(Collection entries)
----

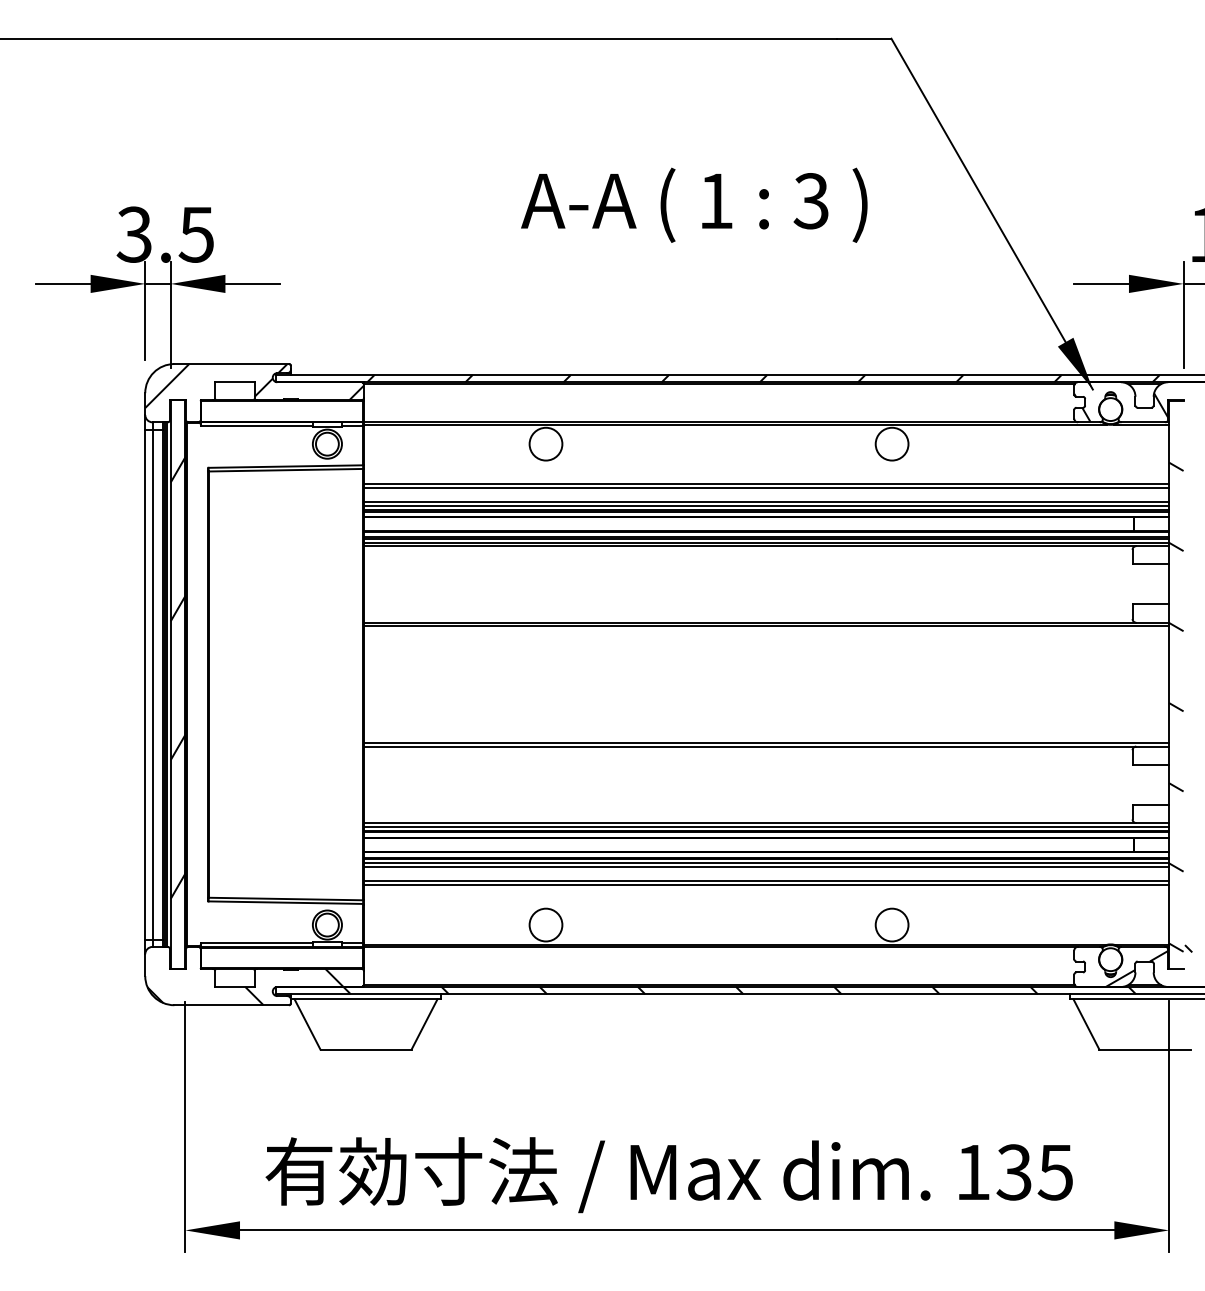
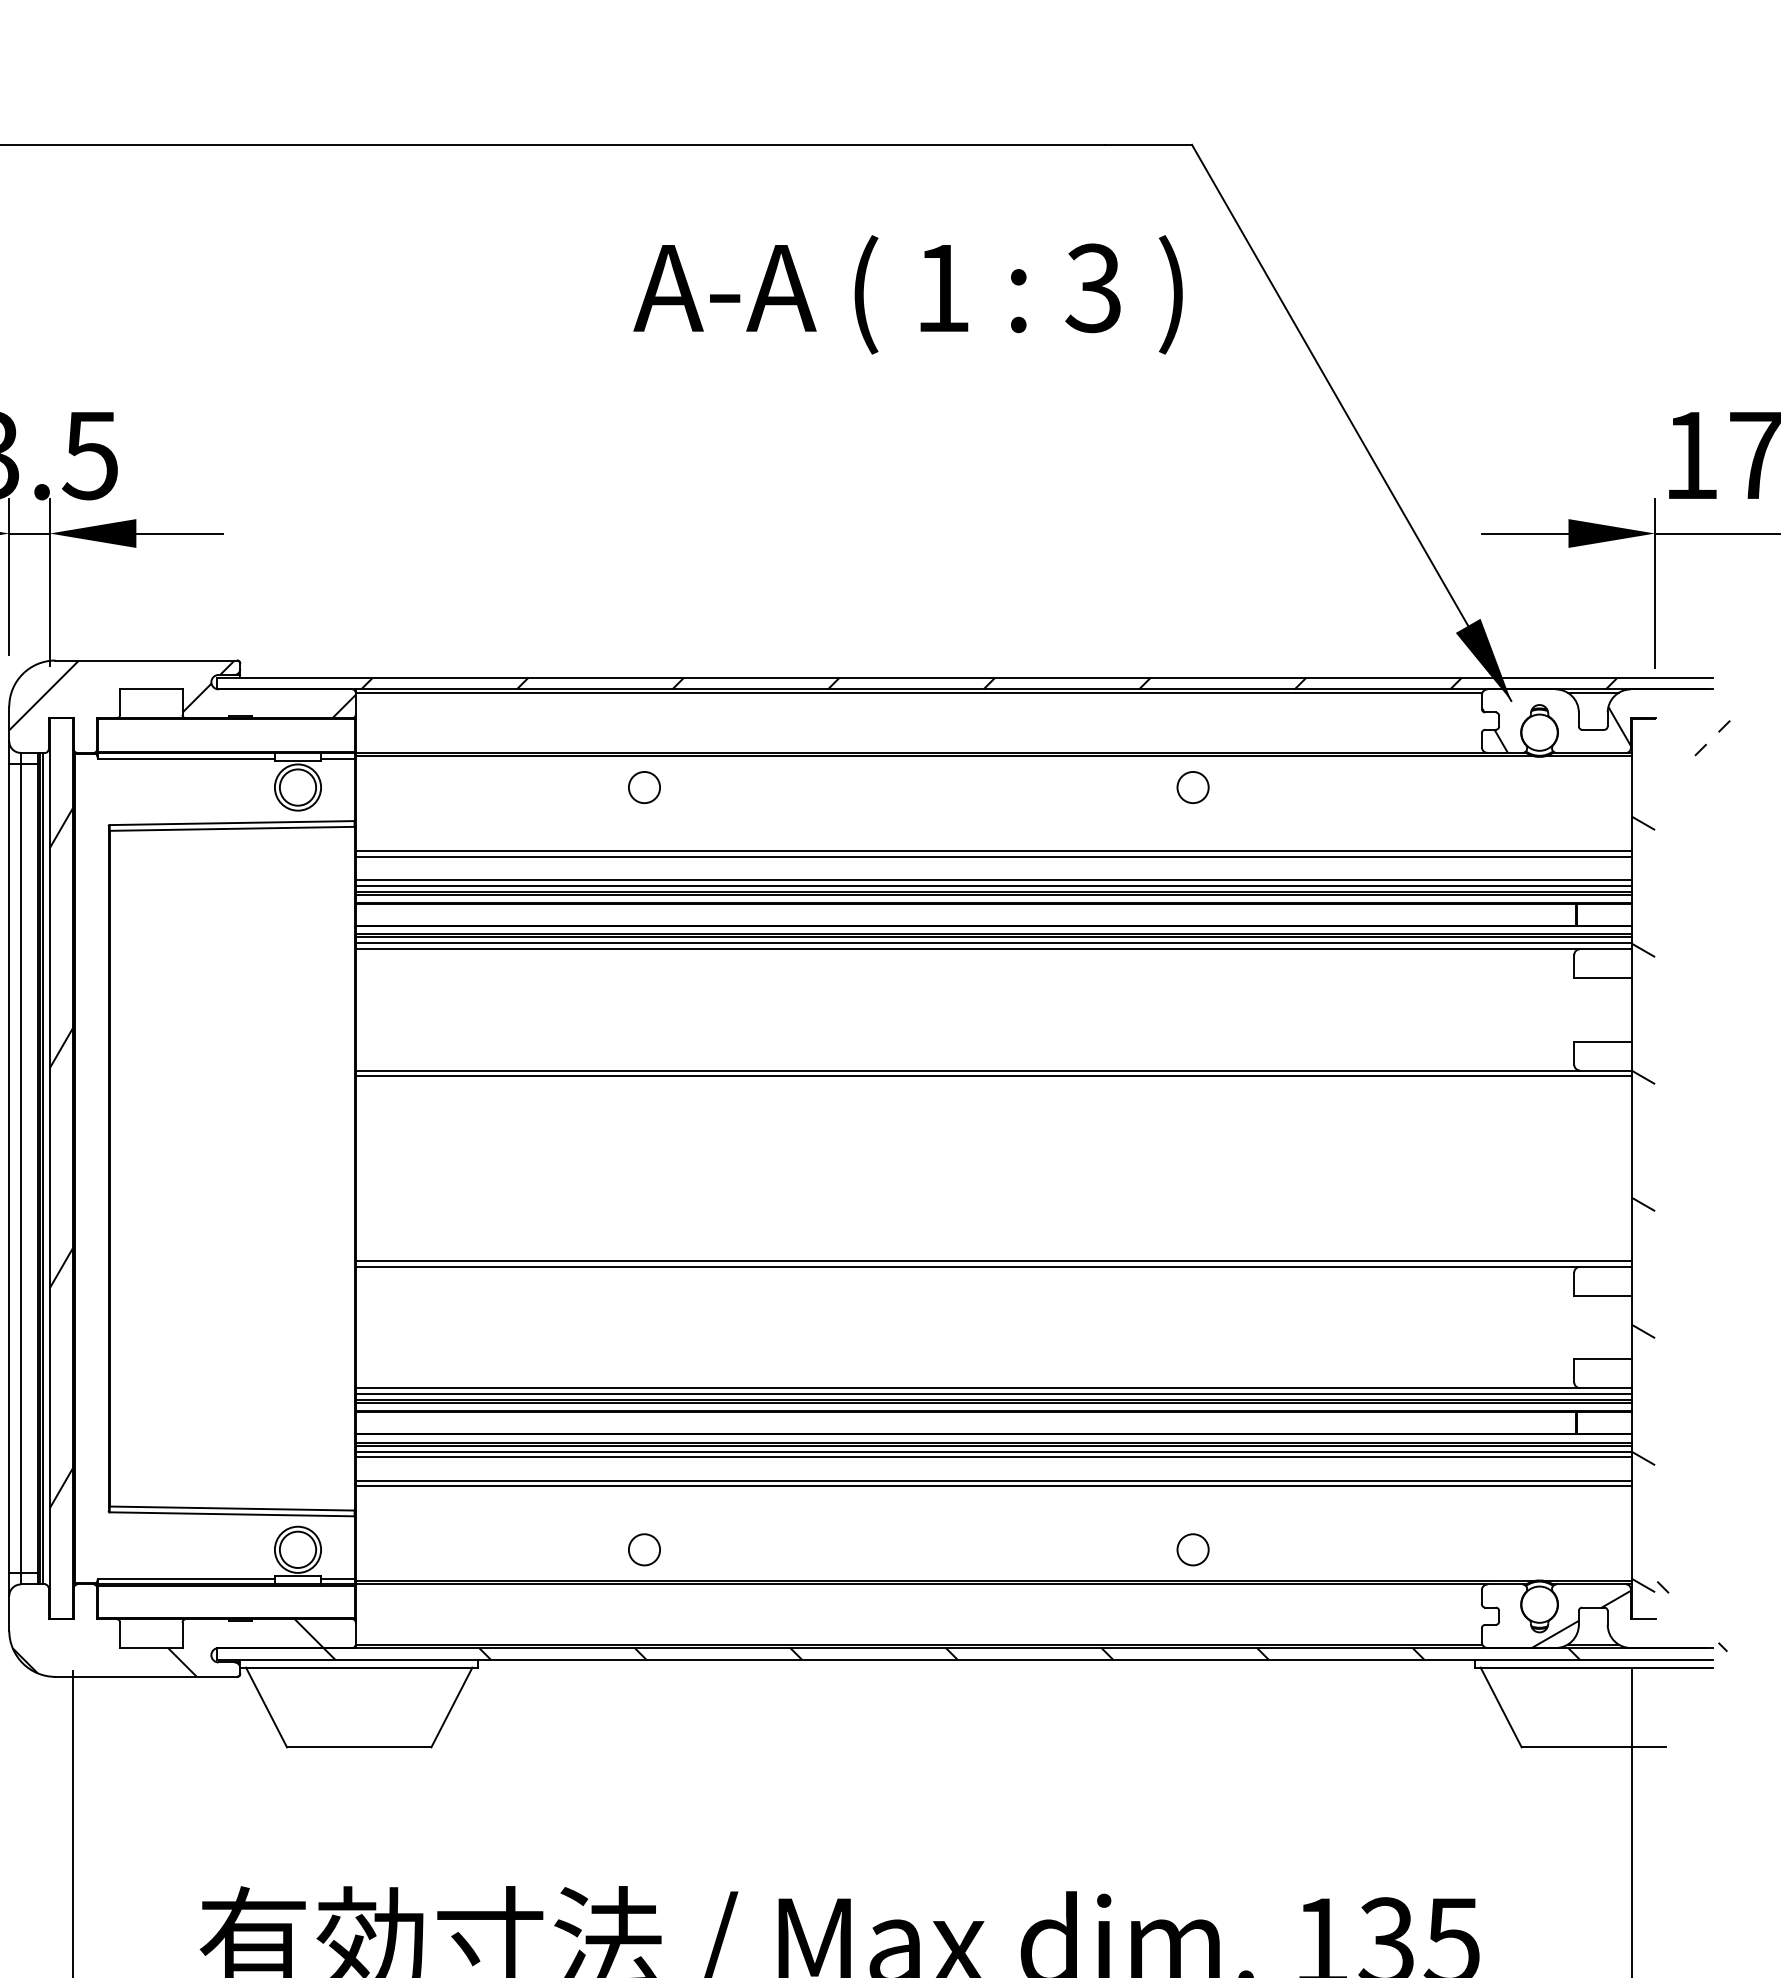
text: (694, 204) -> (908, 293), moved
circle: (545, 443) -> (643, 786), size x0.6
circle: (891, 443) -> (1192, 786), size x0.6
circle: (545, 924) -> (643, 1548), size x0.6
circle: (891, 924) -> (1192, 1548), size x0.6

----

**Task item**
How many lines in the records contain the word "size"? Reply with that number only.

**Task output**
4